++
Regional anesthesia practices are expanding and multiple techniques and
approaches, with increasingly sophisticated equipment and medications, are
currently being utilized. Automated1–3 and hand-held
computerized4,5 medical record documentation for
anesthetics are being developed, promoted, and instituted. These changes are
occurring in a climate where documentation must meet the burden of legal,
billing, and regulatory compliance. At present, basic standards for the
documentation of regional anesthesia procedures (even those for the
established paper-based anesthesia record) are lacking. Most formats for
documentation of our anesthesia practices have evolved largely out of our
practices for delivery of general anesthesia.6
++
In short, the demands for documentation of regional anesthesia are
growing while the utility of our traditional approaches become less
adequate. The first goal of this chapter is to provide the reader with two
newly designed templates to guide documentation of the performance of
regional anesthesia procedures and to review the very limited literature on
established paper- or computer-based records in this area. The second goal
is to scrutinize documentation of the consent process for regional
anesthesia and provide a similar example of a comprehensive consent form.
++
Recently, collective expertise of individuals from several North
American academic institutions was pooled to create a peripheral nerve block
(PNB) form.7 The form represents a consensus reached by
the authors and is based on available evidence in the literature, each of
the author's knowledge of clinical practice, development of their own
equipment and practices, medicolegal considerations, familiarity with
billing and regulatory compliance, and experience with development of PNB
procedure notes at their home institutions (Figure 80–1).7
++++
Prior to this description, an example of a regional anesthesia procedure
note could not be found in the literature. Starting almost 40 years ago,
publications have described the development and evaluation of individual
anesthesia records.6,8,9 Authors have developed forms for
documenting anesthetics with pooled expertise at a single
practice6,8 and multiple institutions.9
Most anesthesia forms in use today likely have elements derived from these
forms or have formats and content developed in parallel many years ago.

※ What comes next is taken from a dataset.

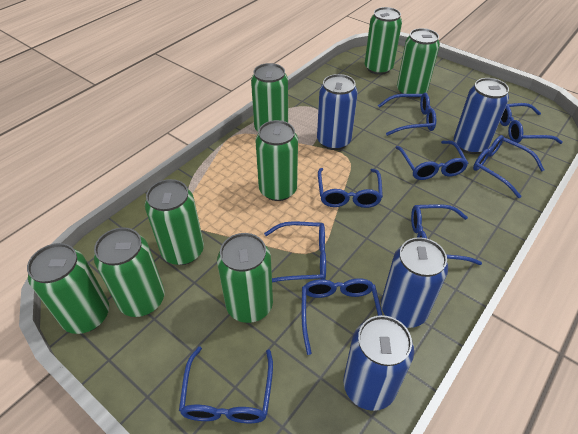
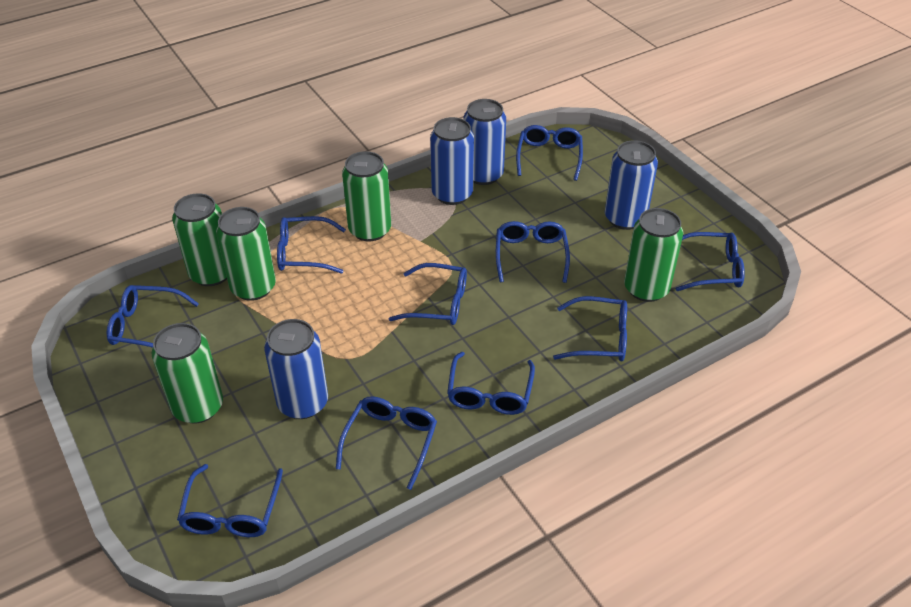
blue glasses: 9 -> 10
green can: 8 -> 5

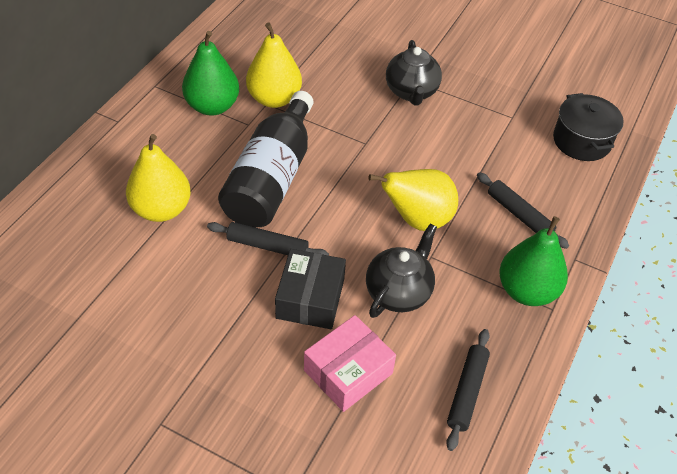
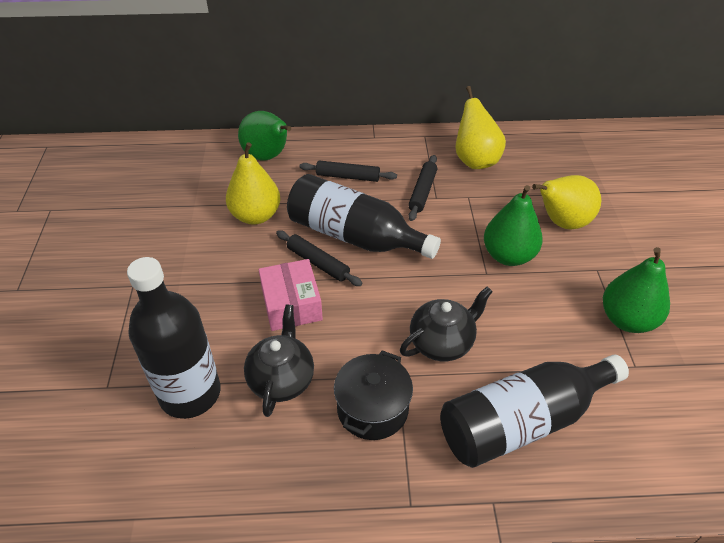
black bottle: 1 -> 3
black box: 1 -> 0
green pear: 2 -> 3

Common to most of these efforts is a lack of emphasis on the documentation
of regional techniques. In surveys of anesthesia records, space or narrative
details of regional anesthetics have been noted in only
2–30%.10–12 This lack of emphasis on regional
anesthesia leads to sparse documentation of these procedures. We do not
really know how often regional anesthetics are well or are poorly
documented, but we know in general that documentation of anesthesia is often
lacking13–19 and that many malpractice suits are
difficult to defend because of inadequacies of the medical
record.16,20
++
Since the publication of the PNB form above, another similar form
documenting the performance ...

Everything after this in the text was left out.